Freuen wir uns doch über die große Auswahl. Da ist für jeden etwas dabei, das gefällt... 😉
Und dank Modularisierung und Plattformstrategie, glaube ich nicht, das es unsere Autohersteller sofort umbringen wird... 🙄
Rein optisch macht sich in D aber immer mehr Monokultur breit. SUV, Van, Kompakt
Ob die vielen angebotenen Modelle in Zeiten des Plattformbaus und der ganzen gemeinsamen Entwicklungen aber aufwändiger sind als früher die eigenständigen Modelle darf bezweifelt werden
Ich sag nur selber Schuld.
Warum muss auch jeder jede Nische besetzen wollen?
Warum muss ich so viele verschiedne Ausführungen machen? Da wäre es billiger nur eine Lösung für alle zu liefern. A
Gegeben hats das doch eigentlich immer schon.Selbst in der DDR gabs einen Standart und einen De Luxe Trabant.😊
Dem stimm ich zu. Heute kann/muss man sich für eine Krankenkasse, Rentenversicherung, Geldanlage, Fernseher, Händi, Täblett, Auto oder Schule für die Kinder entscheiden. Diese große Auswahl macht es teilweise so schwer, dass man sich manchmal gar nicht entscheiden kann. Dazu gibt es auch Studien über Supermärkte - heute kann man sich zwischen dutzenden Joghurts von mehreren Herstellern entscheiden - früher reichte es, sich zwischen Joghurt und Quark zu entscheiden.
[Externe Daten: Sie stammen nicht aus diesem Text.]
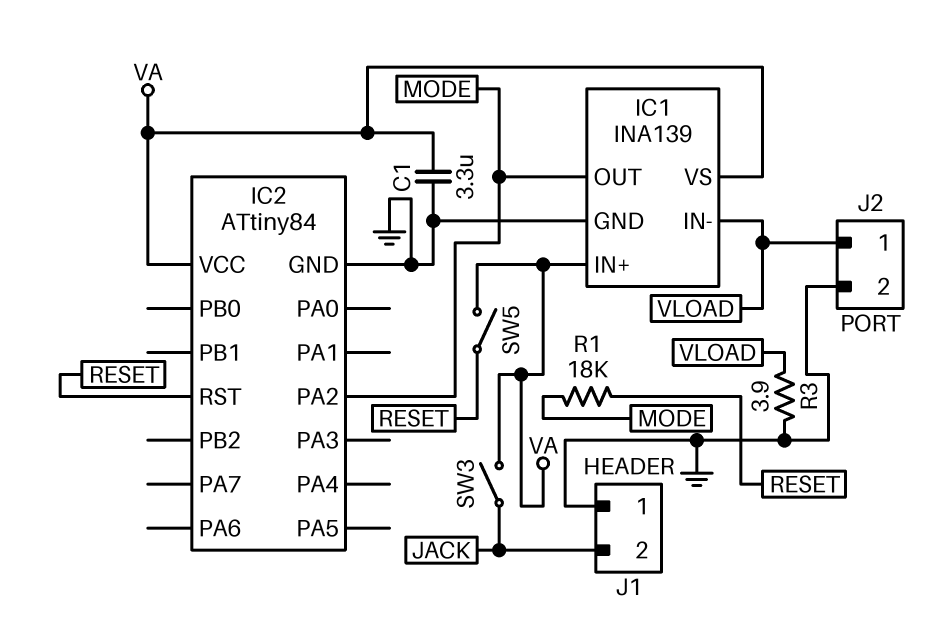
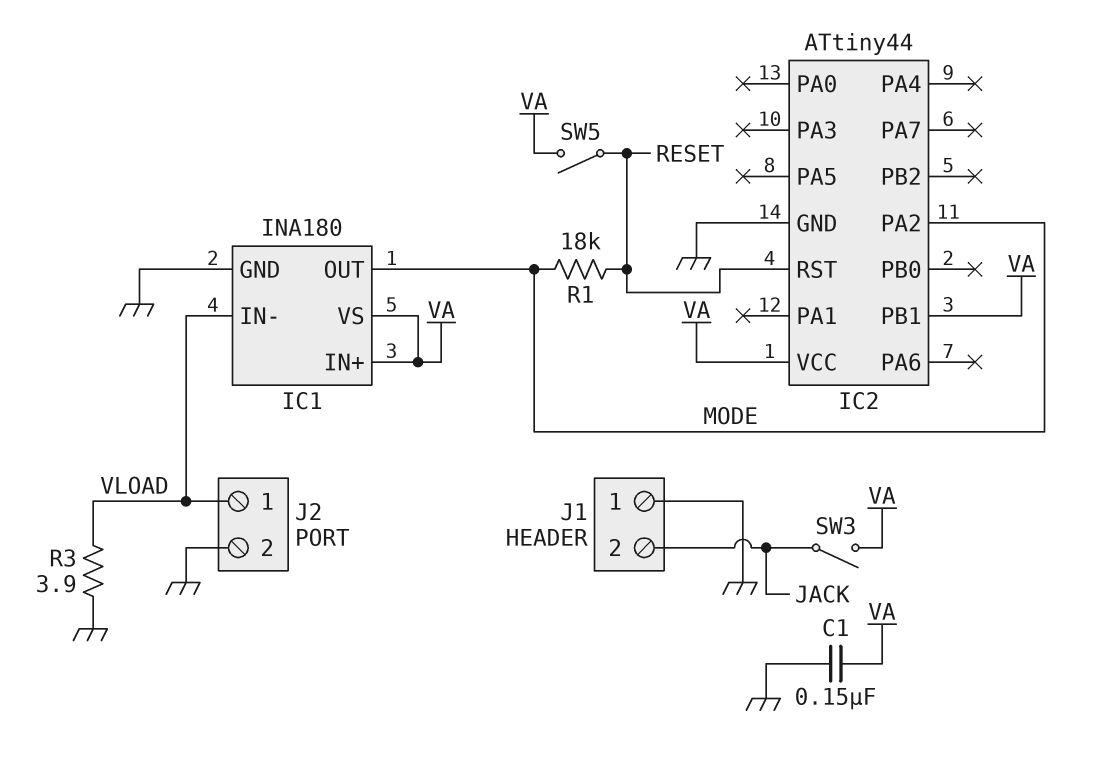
C1: 3.3uF (GND, VA) -> 150nF (GND, VA)
IC1: INA139 -> INA180
IC2: ATtiny84 -> ATtiny44
IC2 pin PB1: none -> VA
Was isn das fürn komisches Argument? Die Menschen kaufen was sie wollen. Sie könnten immer noch einen 3er Kombi anstatt eines X3 kaufen. Wo ist jetzt das Problem wenn sie stattdessen einen X3 kaufen? Die Unternehmen produzieren nur das, wofür auch Nachfrage besteht.
Oh Gott, gerade erst das Edit gesehen. Jetzt wird noch schlimmer. Again: Wenn es keiner kaufen würde, würde es auch nicht produziert werden. Die Unternemen könnten auch das Blaue vom Himmel suggerieren, würden das aber nicht tun, wenn es dann nicht gekauft werden würde, weil es dann ein Minusgeschäft wäre. Keiner wird gezwungen XY Paket oder SUV zu kaufen. Man kann durch Marketing keine Nachfrage bzw. ein Bedürfnis erschaffen, das nicht da ist. Da musst du deine Beschwerden schon an die Gesellschaft richten und nicht ans Marketing.
Allein schon die Auswahl an Shampoos in den Regalen macht einen Kirre,muß das denn sein?